Neoliberalism was an attempt to turn back these reforms. Lavishly funded by millionaires, its advocates were amazingly successful – politically. Economically they flopped.
Except in isolated instances in certain sectors of the economy, neo-liberalism never got a look in, despite the bluster from some of its advocates.
Throughout the OECD countries taxation has become more regressive: the rich pay less, the poor pay more. The result, the neoliberals claimed, would be that economic efficiency and investment would rise, enriching everyone. The opposite occurred. As taxes on the rich and on business diminished, the spending power of both the state and poorer people fell, and demand contracted. The result was that investment rates declined, in step with companies' expectations of growth.
The neoliberals also insisted that unrestrained inequality in incomes and flexible wages would reduce unemployment. But throughout the rich world both inequality and unemployment have soared. The recent jump in unemployment in most developed countries – worse than in any previous recession of the past three decades – was preceded by the lowest level of wages as a share of GDP since the second world war. Bang goes the theory. It failed for the same obvious reason: low wages suppress demand, which suppresses employment.
To repeat, countries with less regulated labour markets have had better records on unemployment. This is one reason why despite the recession, UK unemployment has remained relatively low -- significantly below the average in the EU where most countries have more rigid employment laws.
As wages stagnated, people supplemented their income with debt. Rising debt fed the deregulated banks, with consequences of which we are all aware. The greater inequality becomes, the UN report finds, the less stable the economy and the lower its rates of growth. The policies with which neoliberal governments seek to reduce their deficits and stimulate their economies are counter-productive.

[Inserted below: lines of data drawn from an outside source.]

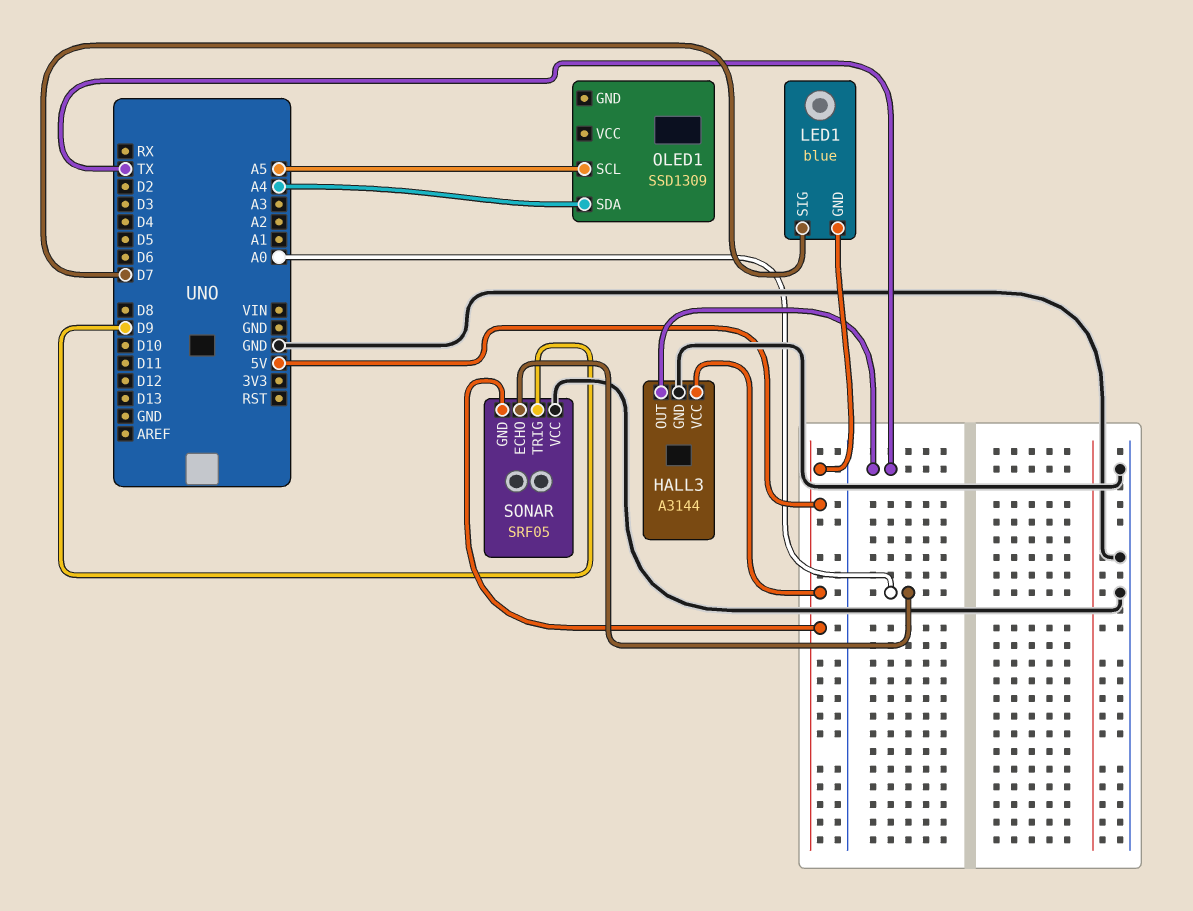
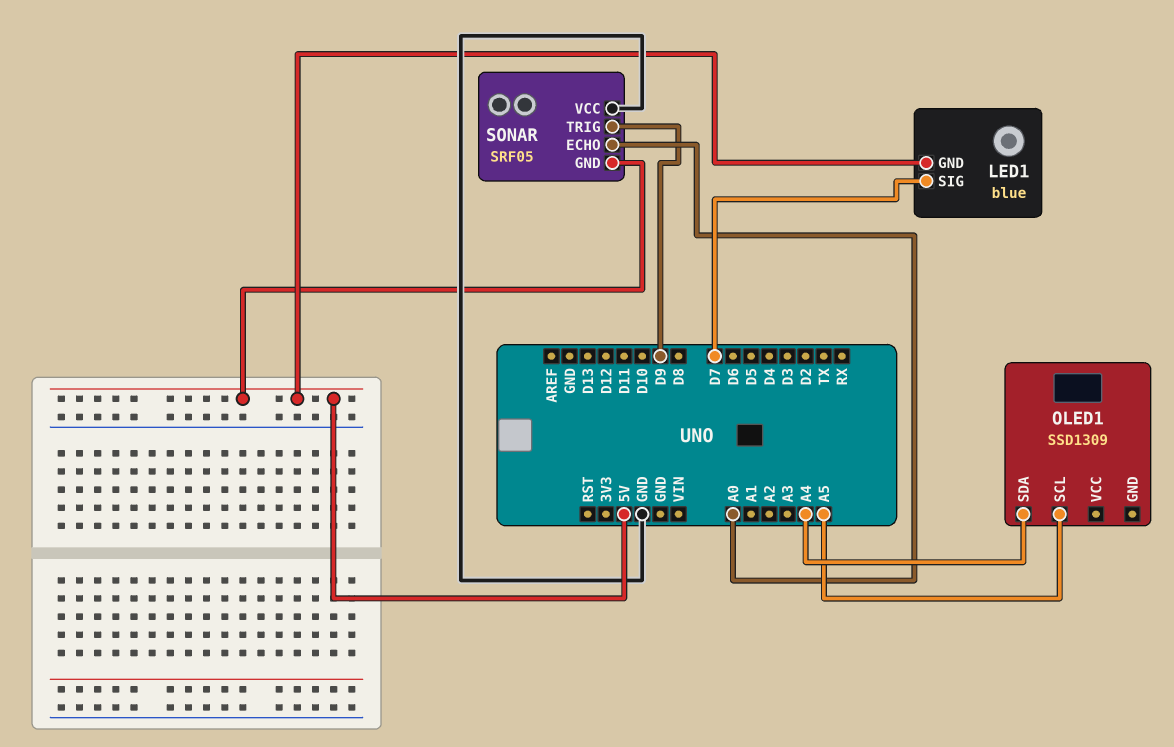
HALL3: A3144 -> none
HALL3 pin GND: GND -> none
HALL3 pin OUT: TX -> none
HALL3 pin VCC: 5V -> none

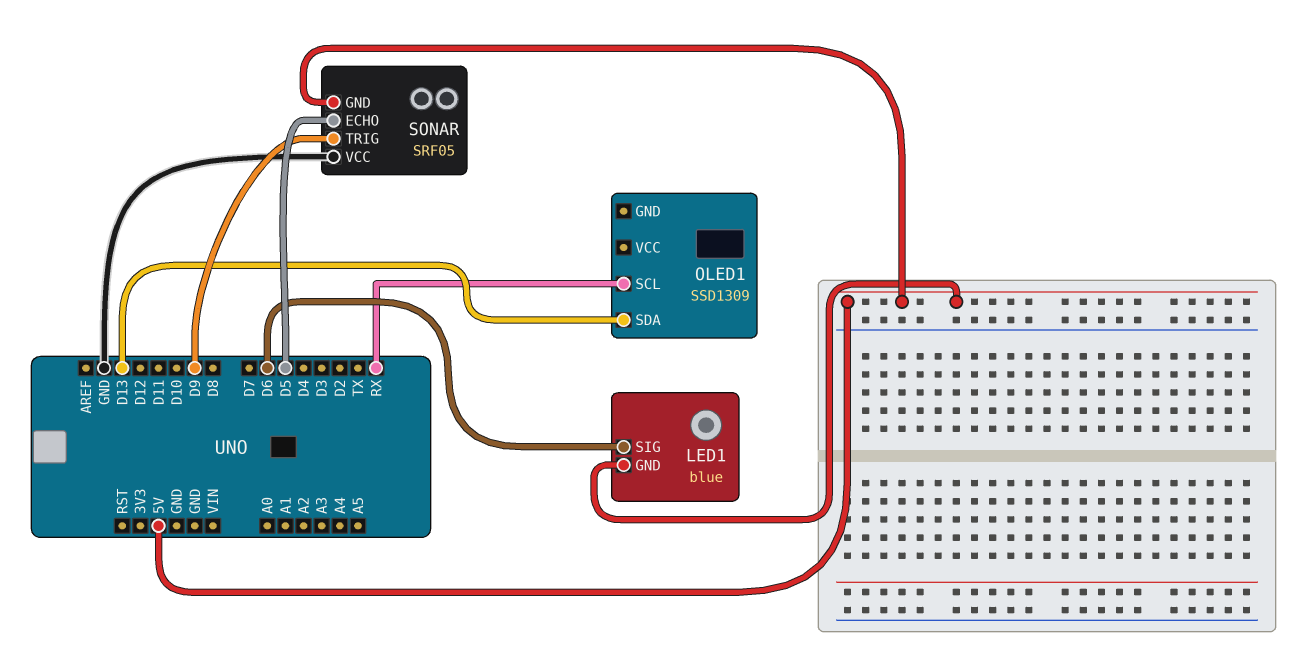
LED1 pin SIG: D7 -> D6
OLED1 pin SCL: A5 -> RX
OLED1 pin SDA: A4 -> D13
SONAR pin ECHO: A0 -> D5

The impending reduction of the UK's top rate of income tax (from 50% to 45%) will not boost government revenue or private enterprise, but it will enrich the speculators who tanked the economy. Goldman Sachs and other banks are now thinking of delaying their bonus payments to take advantage of it. The welfare bill approved by parliament last week will not help to clear the deficit or stimulate employment: it will reduce demand, suppressing economic recovery. The same goes for the capping of public sector pay. "Relearning some old lessons about fairness and participation," the UN says, "is the only way to eventually overcome the crisis and pursue a path of sustainable economic development."

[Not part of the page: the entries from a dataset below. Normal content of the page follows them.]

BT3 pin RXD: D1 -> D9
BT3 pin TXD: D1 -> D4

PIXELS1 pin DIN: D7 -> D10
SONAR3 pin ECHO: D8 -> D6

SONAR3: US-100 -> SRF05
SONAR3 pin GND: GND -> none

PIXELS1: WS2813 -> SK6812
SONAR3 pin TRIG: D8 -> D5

Why do you keep referring to the UN, as if any intelligent person even takes them seriously? But finally a point to, sort of, agree on: the bonus thing is a scandal. It's not a scandal that they're trying to delay payments so as to minimise taxes. That's just sensible. But it is a scandal that people who made such a mess of things -- governments bear a greater share of responsibility for the crisis, but the bankers must accept their share too -- are now awarding themselves huge bonuses again, usually having been bailed out by the taxpayer. But that's the social-democratic, corporatist banking sector for you George. It has very little to do with free market theory or practice.

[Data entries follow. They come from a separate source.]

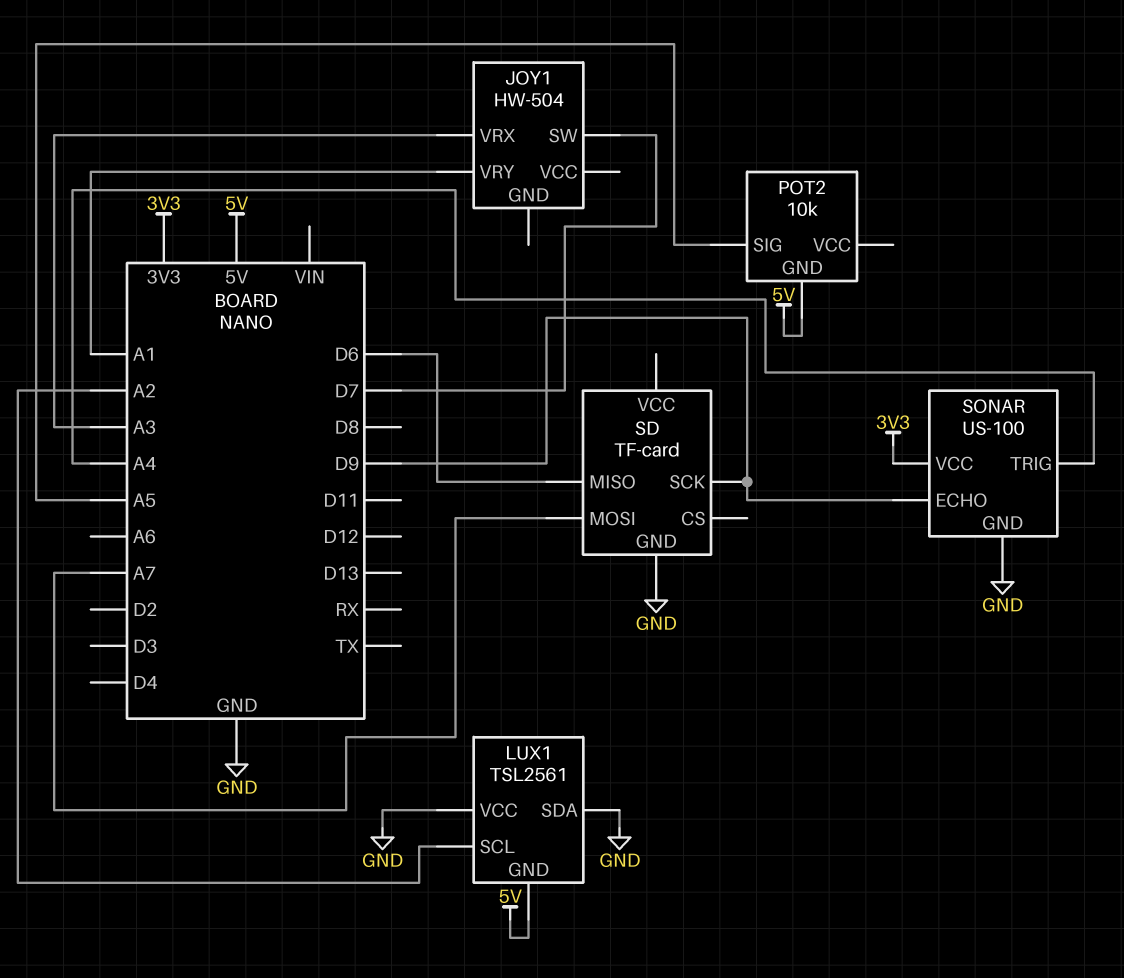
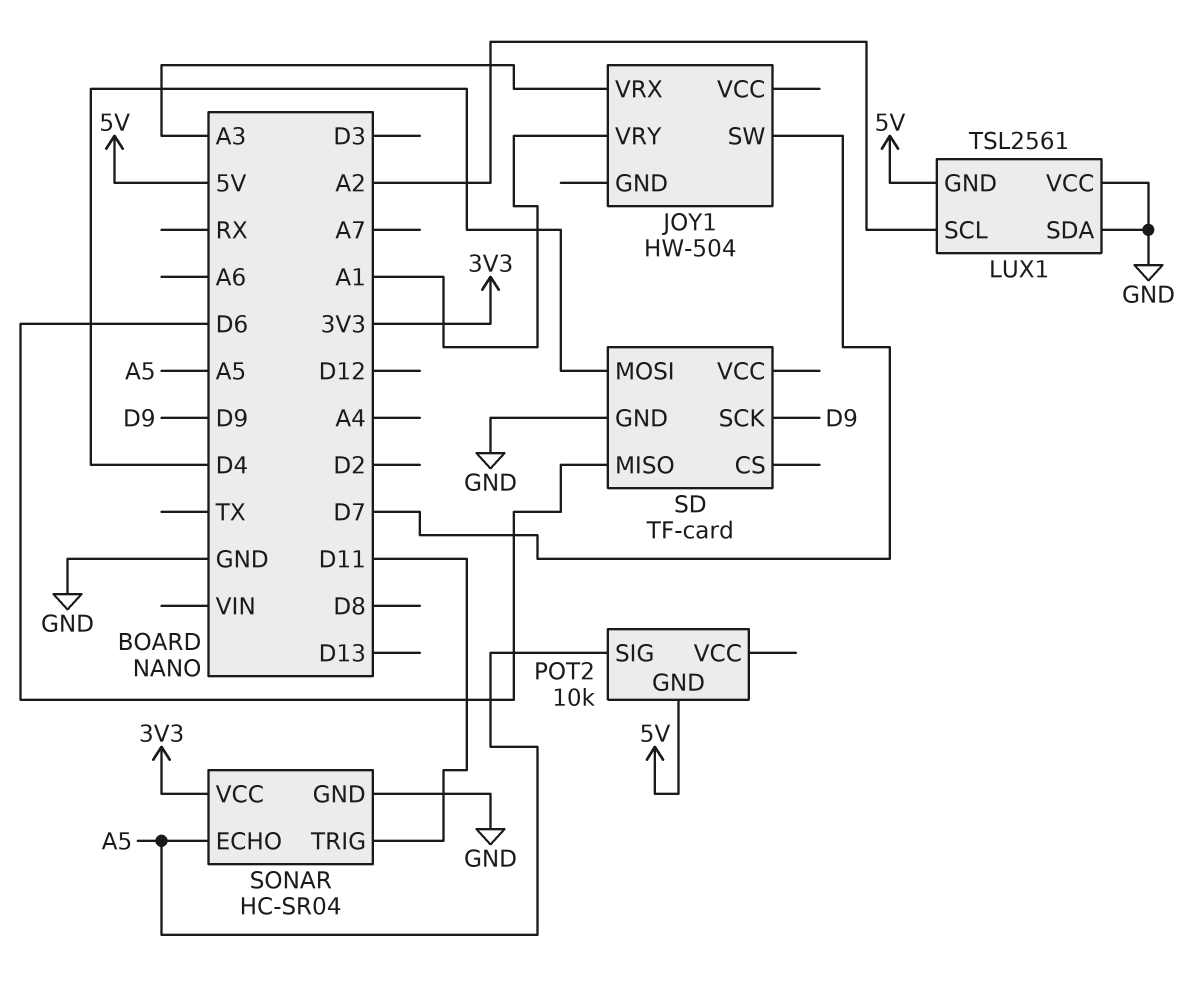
SD pin MOSI: A7 -> D4
SONAR: US-100 -> HC-SR04
SONAR pin ECHO: D9 -> A5
SONAR pin TRIG: A4 -> D11

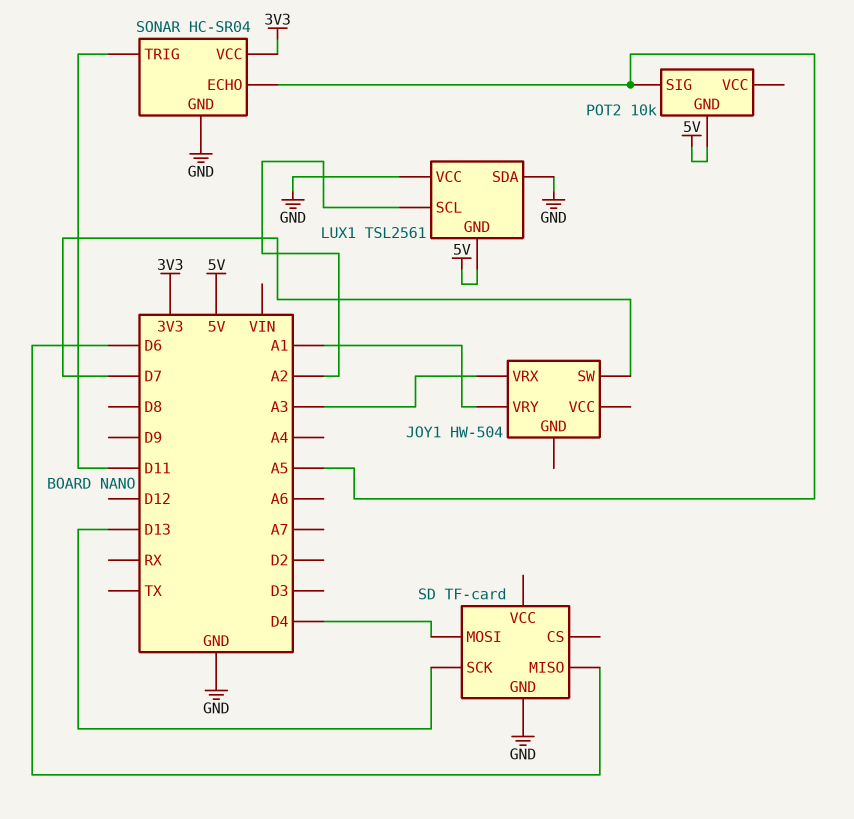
SD pin SCK: D9 -> D13

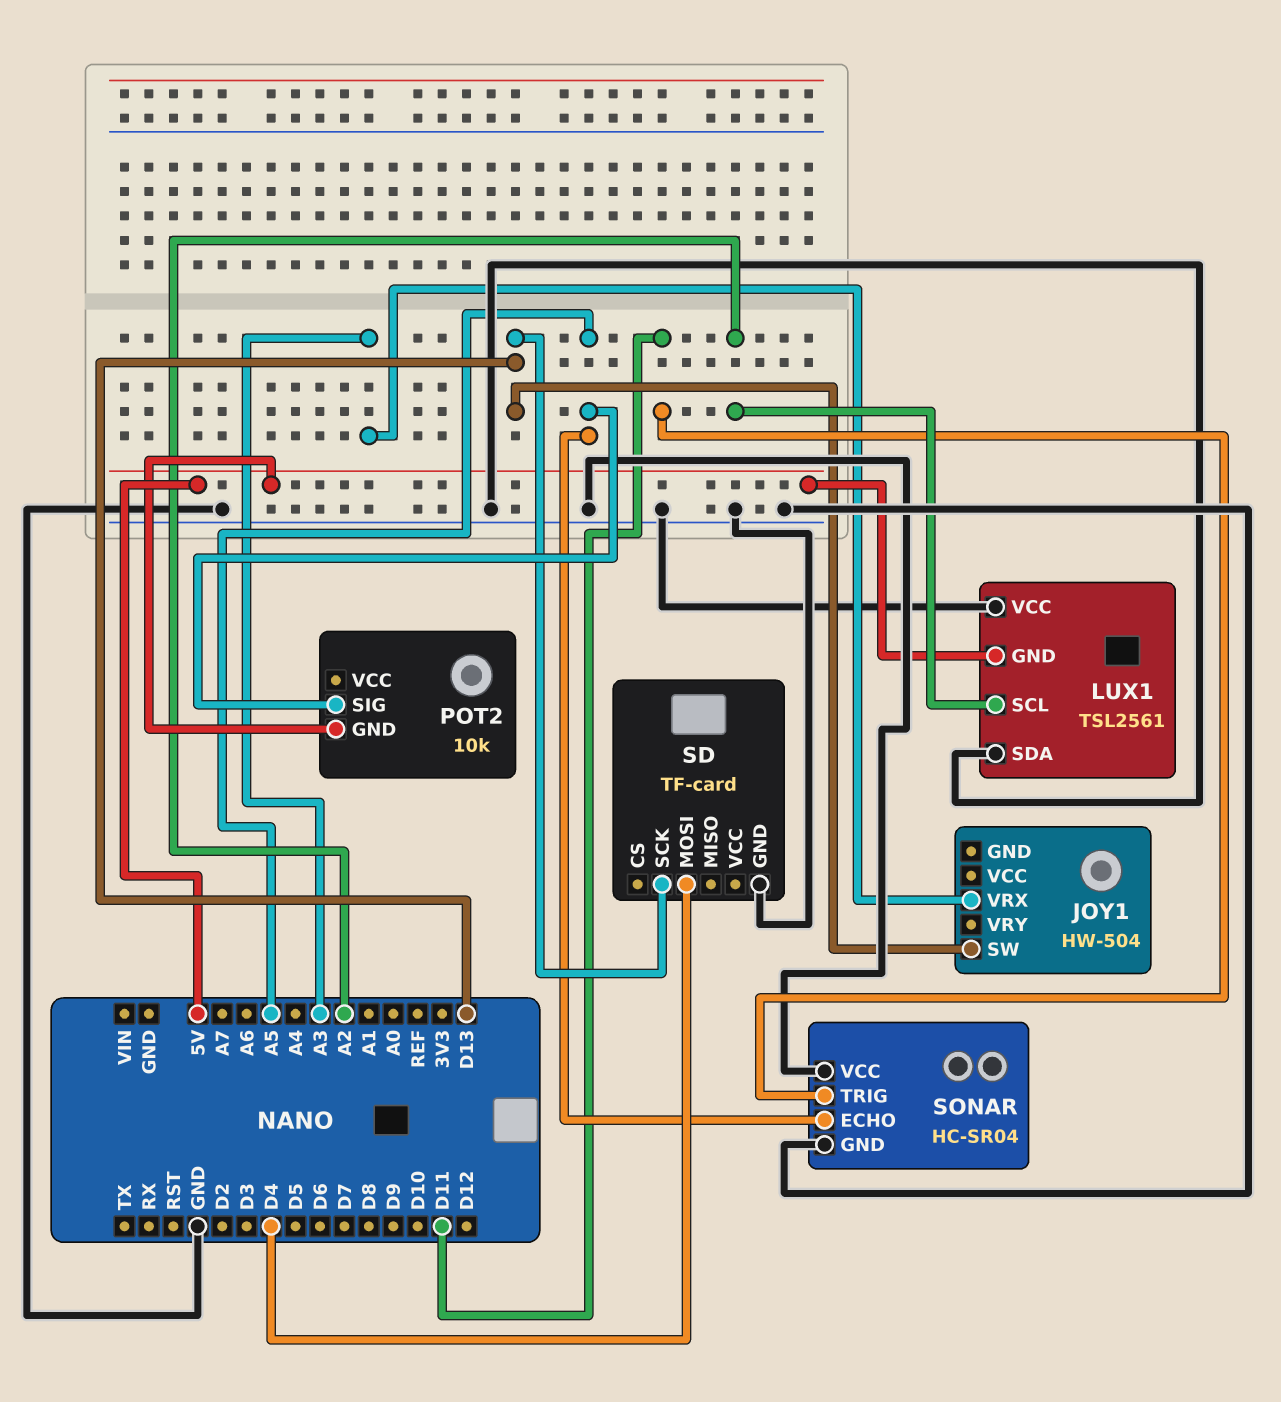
JOY1 pin SW: D7 -> D13
JOY1 pin VRY: A1 -> none
SD pin MISO: D6 -> none
SONAR pin VCC: 3V3 -> GND

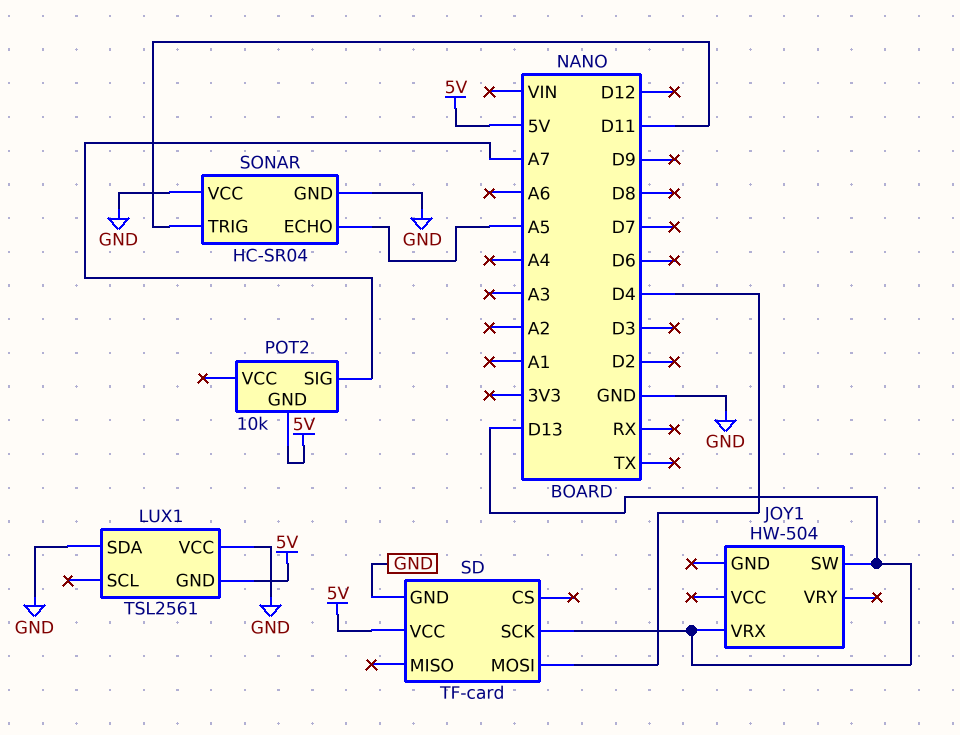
JOY1 pin VRX: A3 -> D13
LUX1 pin SCL: A2 -> none
POT2 pin SIG: A5 -> A7
SD pin VCC: none -> 5V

As I say, I have no dog in this race, except a belief that no one, in this sea of riches, should have to be poor. But staring dumbfounded at the lessons unlearned in Britain, Europe and the US, it strikes me that the entire structure of neoliberal thought is a fraud. The demands of the ultra-rich have been dressed up as sophisticated economic theory and applied regardless of the outcome. The complete failure of this world-scale experiment is no impediment to its repetition. This has nothing to do with economics. It has everything to do with power.
You are totally misguided and need to go back to square one with all your thinking.